A hip replacement under normal use should last about 20 years. The younger a patient is when undergoing a hip replacement, the higher the chances that the implant will need to be revised. Dr. Dan Albright explains the signs to look for that may require that the hip replacement be revised.
Summary of video:
When does a hip replacement need to be revised or redone?
A common concern for patients receiving a hip replacement is how long does it last. The answer: It should last about 20 years. So, what do you look for when it's wearing out?
The first sign is the pain. Sometimes the plastic can wear out - either the plastic liner in the socket or the acetabulum. Sometimes the bone can decay around the femur, the femoral implant or the acetabular socket implant. This decay can cause pain.
The key here is a reasonable lifestyle. If you are running marathons on a hip replacement, it is going to wear out quicker. If you are swimming, biking or working out on an elliptical trainer your hip's going to last a long time. The key is not pounding on it.

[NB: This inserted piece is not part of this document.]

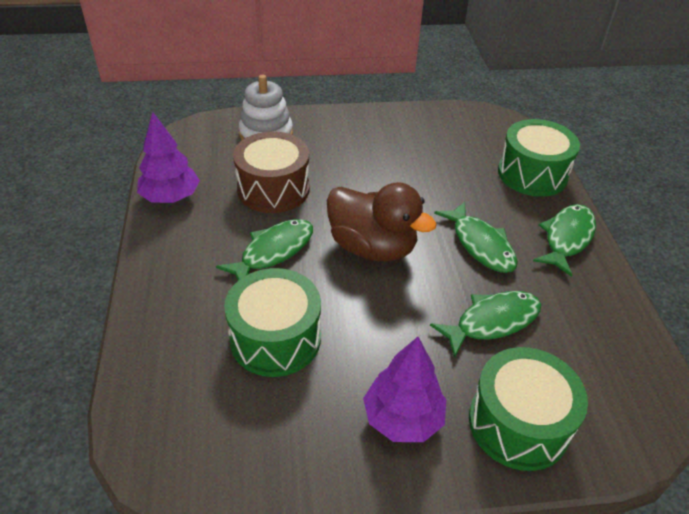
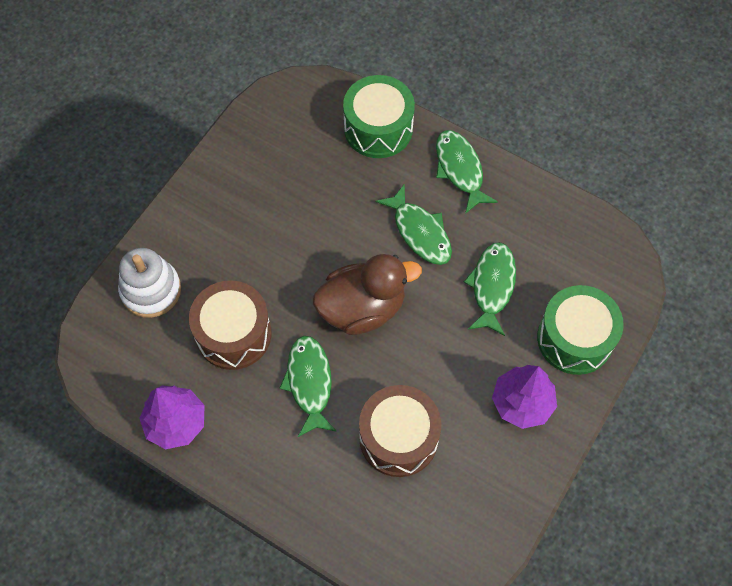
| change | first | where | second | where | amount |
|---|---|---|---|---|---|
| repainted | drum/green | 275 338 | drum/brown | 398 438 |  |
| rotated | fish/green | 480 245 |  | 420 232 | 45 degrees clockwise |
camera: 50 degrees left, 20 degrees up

When the hip replacement is revised, what is done? Often times revision surgery is a harder surgery than the first hip replacement. Your first hip replacement is the best one you'll ever have - so you don't want to get it revised until it really needs it.
Respect your hip replacement. Do low impact activities. High impact, pounding, and jumping will wear out the implant sooner. If the hip replacement starts to hurt, see your doctor. Your doctor will take x-rays and determine if it is wearing out and hopefully that's decades away.